Gastbeitrag zur SicherheitspolitikWer die Schweiz schützen will, schaltet die AKW ab
Das Parlament rüstet die Armee auf, weil es die Sicherheit der Schweiz gefährdet sieht. Hat es dabei nicht etwas Wichtiges übersehen?
![Die beiden Kernreaktoren Beznau 1 (links) und Beznau 2 des Kernkraftwerks Beznau mit dem Logo des Energiekonzerns Axpo, fotografiert am Montag, 6. Mai 2024 in Boettstein. Der 1969 in Betrieb genommene Reaktor Beznau 1 und der 1971 in Betrieb genommene Reaktor Beznau 2 gehören zu den ältesten Reaktoren der Welt. Beide Reaktoren nutzen das Wasser der Aare zur Kühlung. (KEYSTONE/Christian Beutler)](https://cdn.unitycms.io/images/6lO5ABUvaIx9u7AZHs23ij.jpg?op=ocroped&val=1200,800,1000,1000,0,0&sum=Q6UsDG-xzxg)
Die bürgerlichen Parteien haben sich im Parlament durchgesetzt: Das Militärbudget wird in den nächsten Jahren um viele Milliarden Franken angehoben, um die Widerstandskraft der Schweiz zu sichern.
Die Frage sei erlaubt: Reicht die geplante Aufrüstung, oder gibt es andere, wichtigere und kostengünstigere Massnahmen, die unsere Verwundbarkeit markant reduzieren würden?
Der Krieg in der Ukraine lehrt uns, dass moderne Kriegsführung zuerst die Lebensader des Landes zerstört – die Infrastruktur der Energieversorgung. Atomkraftwerke mit grossen Mengen hochradioaktiven Materials sind dabei ein besonders gefährdetes Ziel.
Ein zukünftiger Angreifer könnte drohen, unsere Atomkraftwerke zu zerstören, wenn wir seine Forderungen nicht erfüllen. Mit nur wenigen Raketen könnte er das Mittelland unbewohnbar machen. Wir sind erpressbar, und im schlimmsten Fall verlieren wir unsere Heimat. Flugzeuge und Abwehrsysteme helfen da wenig.
Russlands Machthaber Wladimir Putin hat in der Ukraine vor allem deshalb noch nicht nach dieser Räson gehandelt, weil er die Ukraine als russisches Land betrachtet, das er für sich beanspruchen möchte. Andere Aggressoren unserer Zeit hätten da weit weniger Skrupel.
Veraltet, umweltschädlich und unwirtschaftlich
Wenn es wirklich darum geht, die Schweiz militärisch zu schützen, müssen alle Atomkraftwerke stillgelegt werden. Sie sind ein zu grosses Sicherheitsrisiko.

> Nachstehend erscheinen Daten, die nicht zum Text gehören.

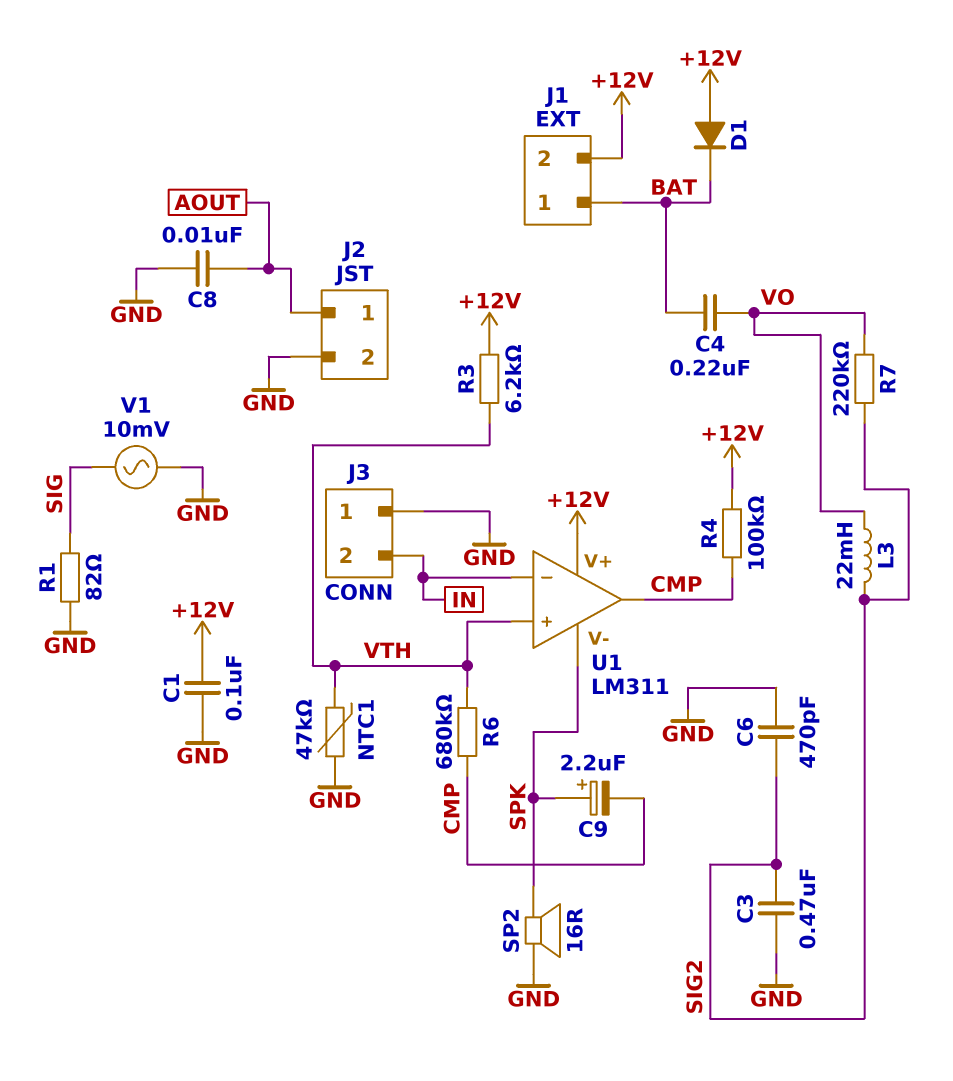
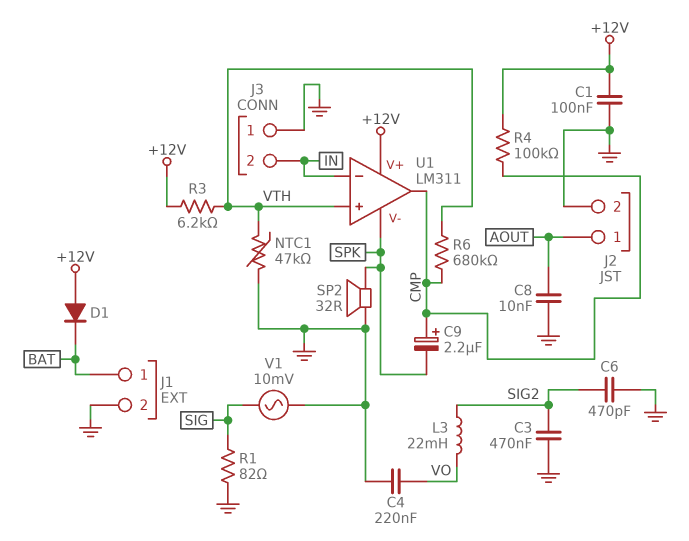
C4: 220nF (BAT, VO) -> 220nF (GND, VO)
C9: 2.2uF (plus SPK, minus CMP) -> 2.2uF (plus CMP, minus SPK)
J1 pin 2: +12V -> GND
R7: 220k (SIG2, VO) -> none
SP2: speaker 16R (GND, SPK) -> speaker 32R (GND, SPK)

Zudem brauchen wir sie nicht mehr: Sie sind veraltet, umweltschädlich und unwirtschaftlich. Anstatt auf neue Atomkraftwerke zu warten, setzen wir besser auf moderne Geothermie, die ganzjährlich heimische Energie ohne die Gefahr von Erdbeben liefert.
In Zukunft wird es im Sommer günstigen überschüssigen Solarstrom geben. Dieser kann für die Produktion von Wasserstoff, CO₂-neutralem Methan oder Methanol als flexible Energiespeicher verwendet werden. Zudem sind Wasserkraftwerke in den Bergen die grösste und flexibelste Batterie. Sie sind erst im Frühling leer, genau dann, wenn die Solarenergie im Flachland wieder viel Strom liefert. Unsere geplante nachhaltige Energieversorgung kommt ohne Atomkraft aus.
Übertragungsleitungen und Grosskraftwerke sind im Kriegsfall einfache Ziele. Dazu kommt ein zentraler weiterer Sicherheitsaspekt: Keine Stromversorgung ist so resilient wie die vorgesehene dezentrale Energieversorgung mit Tausenden Kleinanlagen und Quartierspeichern.
Klar ist: Ohne Atomreaktoren wird unser Strom einheimisch, ökologischer und günstiger. Das Risiko von Atomreaktoren ist zu hoch für eine sichere Schweiz. Wer für die Sicherheit der Schweiz höhere Militärausgaben befürwortet, muss konsequenterweise auch gegen Atomkraftwerke sein.
Hans-Rudolf Zulliger ist Physiker und Nuklearingenieur.